Both statements are correct. The chief priests purchased the field in Judas’ name with his money. The narrative in Matthew tells how and why the field was purchased. In Acts 1:18, Peter explains that the field was purchased by the chief priests with Judas’ money in his name.
Crediting someone with an action on behalf of another is common. John 4:1-3 describes such a scenario with explanation, saying,
When therefore the Lord knew how the Pharisees had heard that Jesus made and baptized more disciples than John, (Though Jesus himself baptized not, but his disciples).
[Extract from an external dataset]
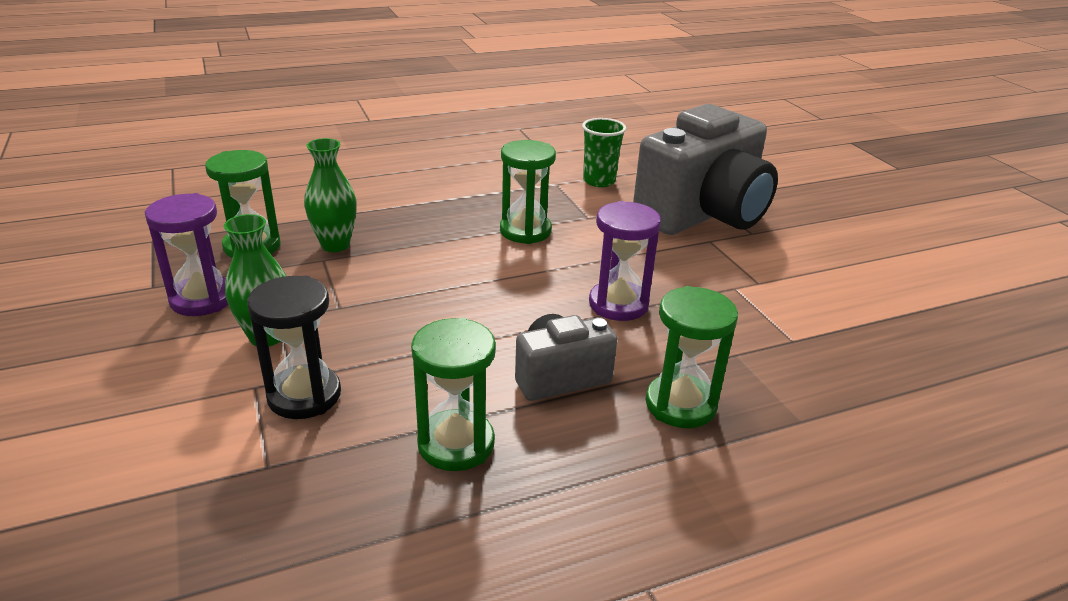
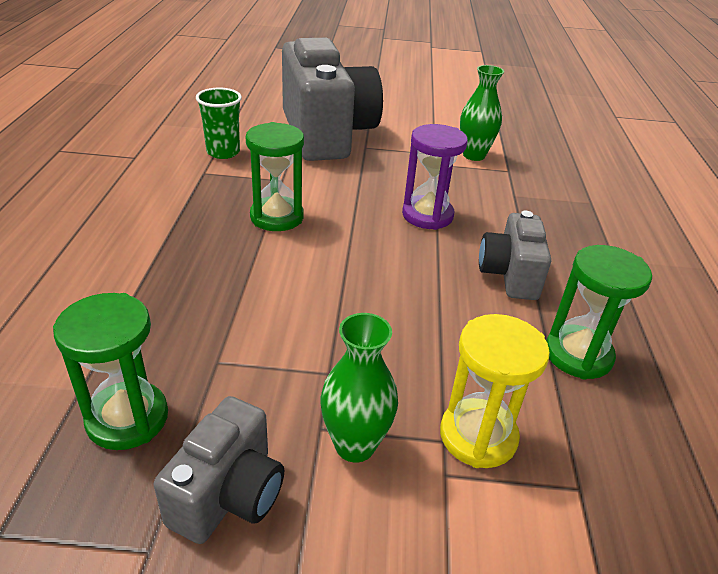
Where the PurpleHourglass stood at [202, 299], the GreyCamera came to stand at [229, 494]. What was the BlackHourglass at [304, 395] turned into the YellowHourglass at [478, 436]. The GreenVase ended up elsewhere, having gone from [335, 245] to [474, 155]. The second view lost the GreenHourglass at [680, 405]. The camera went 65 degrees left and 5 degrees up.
Likewise, John 19:1 credits Pilate with the scourging of Jesus when in fact it was the soldiers who actually did the scourging.
Another example is found in Genesis 45:4-5, where Joseph credits his brothers for selling him into Egypt. But Genesis 37:28 tells us that his brothers sold Joseph to Ishmeelites, who brought him into Egypt.
In all cases, there are two correct ways of saying the same thing when crediting one for another’s actions.